I can do nothing to change the past. For any number of reasons, I wish I had not done such a stupid and dreadfully hurtful thing in 1984. When my wrongdoing was revealed, the worst aspect of it all for me was reading the letters written by the mother and sister of the dead boy whose identity I used to obtain the passport.
As a result of my own actions, my political career is almost certainly over, but that is not my greatest concern. The worst aspect of all of this for me is that those who have seen fit to do so have opened the wounds of the boy’s mother and sister all over again. As the person who inflicted those wounds in the first place – however unwittingly – I must take ultimate responsibility for that.
I wrote letters of apology at the time – letters I realised were woefully inadequate, but there was nothing else I could do. I wish to reiterate my profound regret for the distress and hurt my thoughtless actions inflicted on two women, one of whom is elderly. I am simply unable to imagine how it must have felt at the time they first learned of what I had done, and I am equally unable to imagine what they must feel now.
I still well recall my horror when I read the letters from the boy’s relatives, one of them in the handwriting of a clearly elderly lady. I do not think I have ever felt worse.
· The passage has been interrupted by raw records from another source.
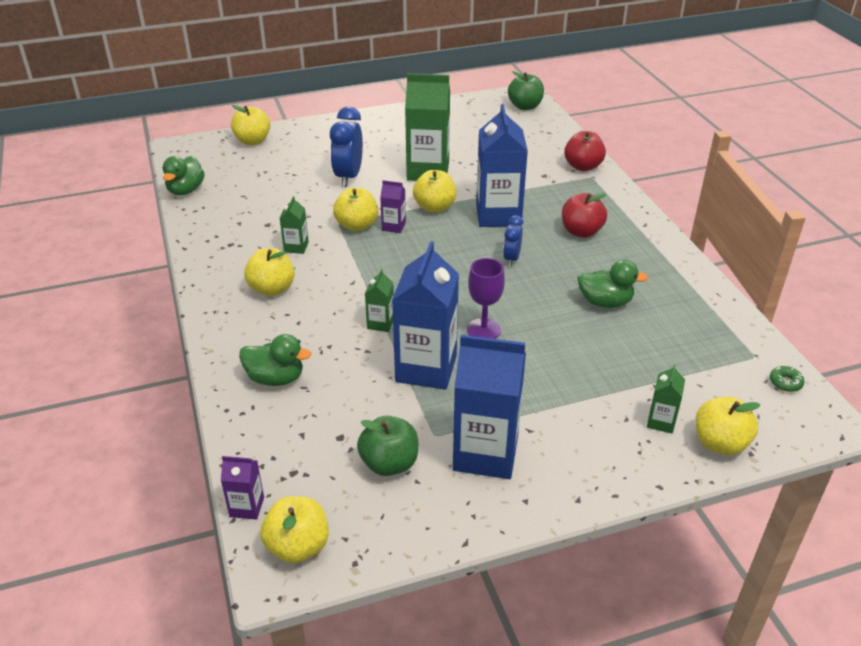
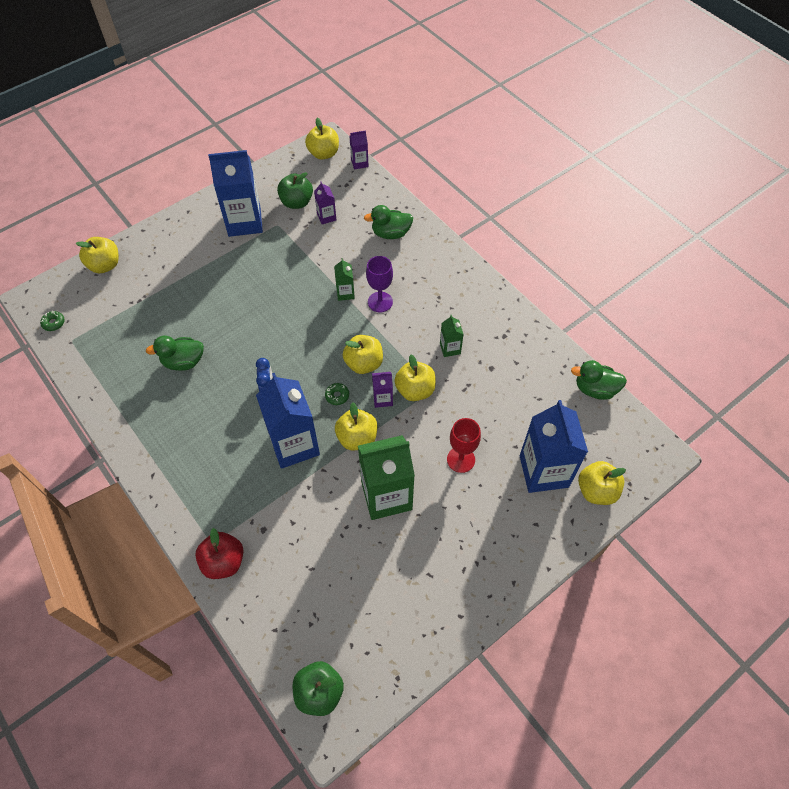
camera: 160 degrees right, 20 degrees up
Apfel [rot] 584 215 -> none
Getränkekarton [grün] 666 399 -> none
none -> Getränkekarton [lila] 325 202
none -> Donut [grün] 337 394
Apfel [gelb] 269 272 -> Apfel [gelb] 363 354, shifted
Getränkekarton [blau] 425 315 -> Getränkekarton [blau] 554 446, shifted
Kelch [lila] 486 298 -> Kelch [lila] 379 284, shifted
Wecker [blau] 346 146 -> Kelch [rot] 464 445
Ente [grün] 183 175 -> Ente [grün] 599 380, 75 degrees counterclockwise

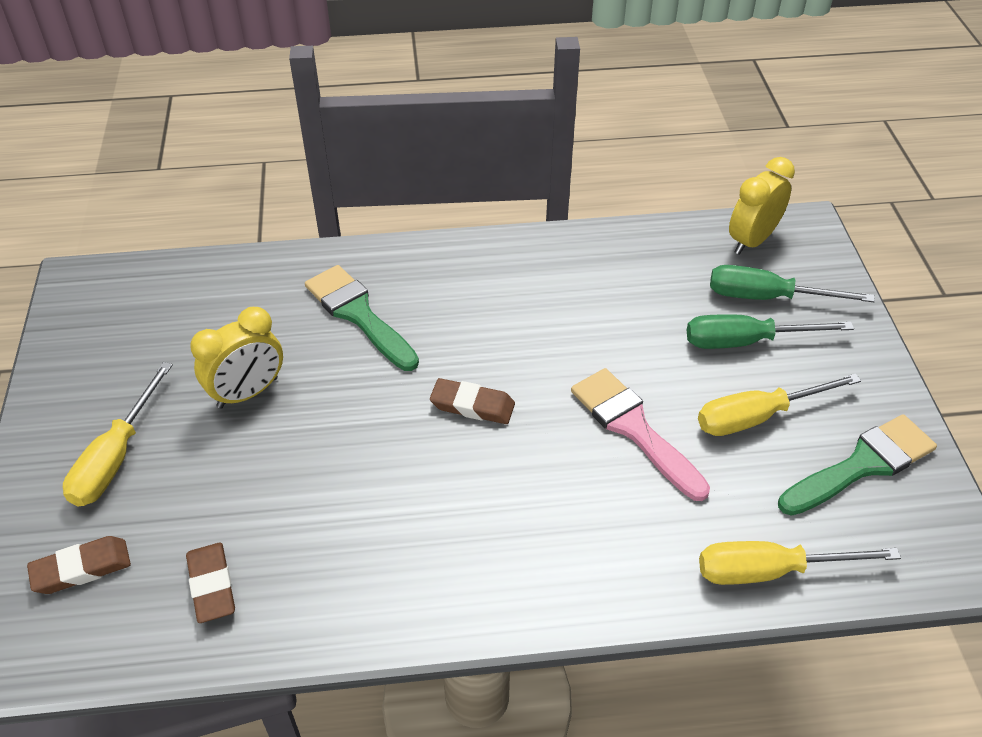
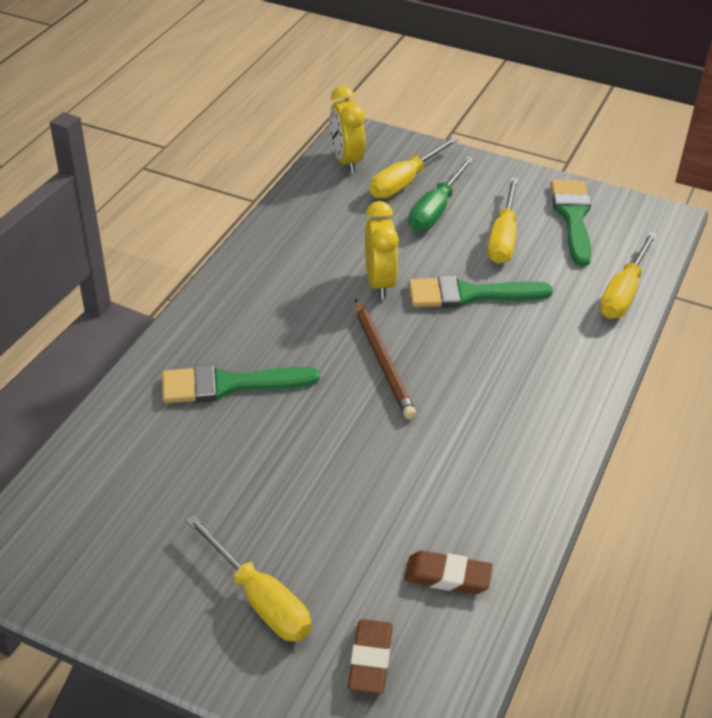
camera: 60 degrees left, 5 degrees down
Wecker [gelb] 236 358 -> Wecker [gelb] 382 250, shifted
Radiergummi [braun] 472 401 -> Bleistift [braun] 385 359
Pinsel [rosa] 640 434 -> Pinsel [grün] 481 291
Schraubenzieher [grün] 792 283 -> Schraubenzieher [gelb] 414 167

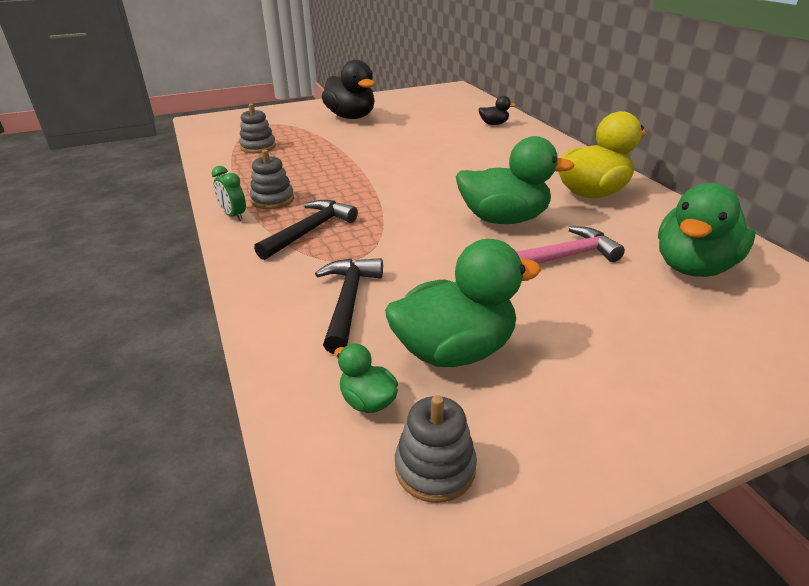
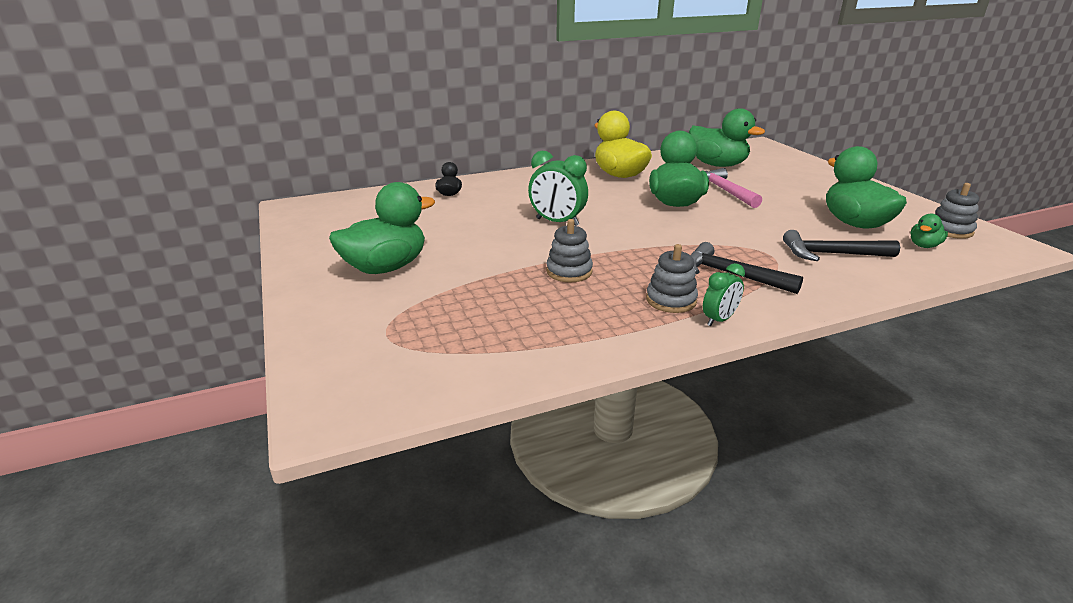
camera: 90 degrees left, 5 degrees down
none -> Wecker [grün] 558 188
Stapelspielzeug [grau] 257 128 -> Stapelspielzeug [grau] 569 250, shifted
Ente [schwarz] 348 89 -> Ente [grün] 382 228

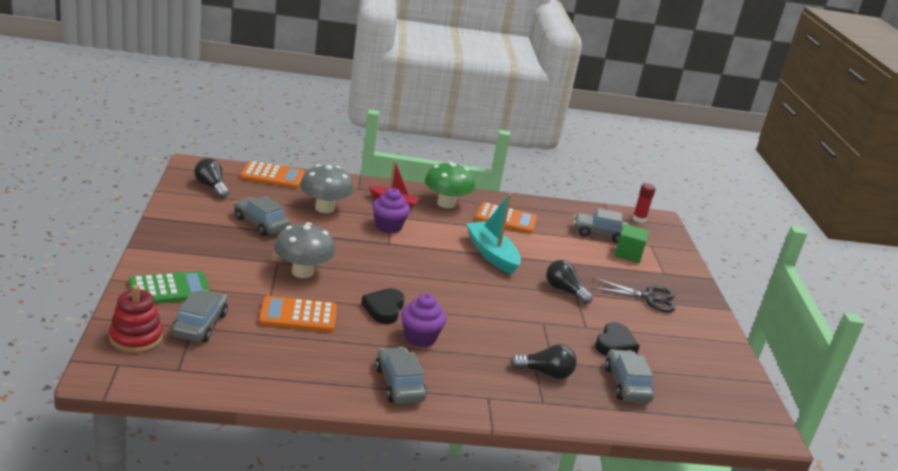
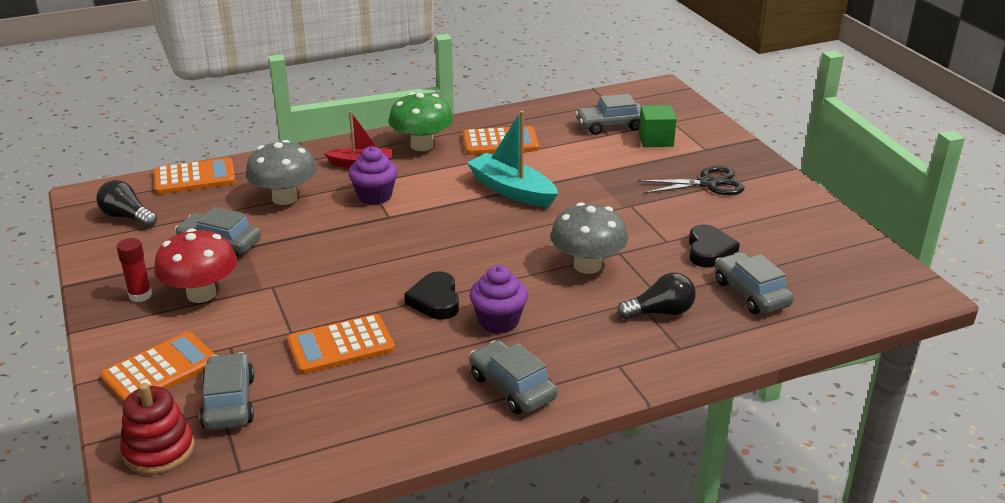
camera: 15 degrees left, 5 degrees up
Glühbirne [schwarz] 569 282 -> none
none -> Pilz [rot] 195 265
Pilz [grau] 304 250 -> Pilz [grau] 589 238, shifted
Klebestift [rot] 644 203 -> Klebestift [rot] 134 270, shifted
Taschenrechner [grün] 169 287 -> Taschenrechner [orange] 158 367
There is certainly no excuse for what I did, and I make none.
My second major regret is the damage I have caused to the ACT Party, which has a very important role to play in parliament.
I now want to do the right thing both by the public of New Zealand and the ACT Party. I have therefore this morning advised the leader that I resign from the ACT caucus effective immediately.
I want to make it clear that I do so of my own volition. I have been advised that I am entitled to two weeks leave from parliament, and I intend to avail myself of that to consider my future. At this point I simply cannot make a decision on that.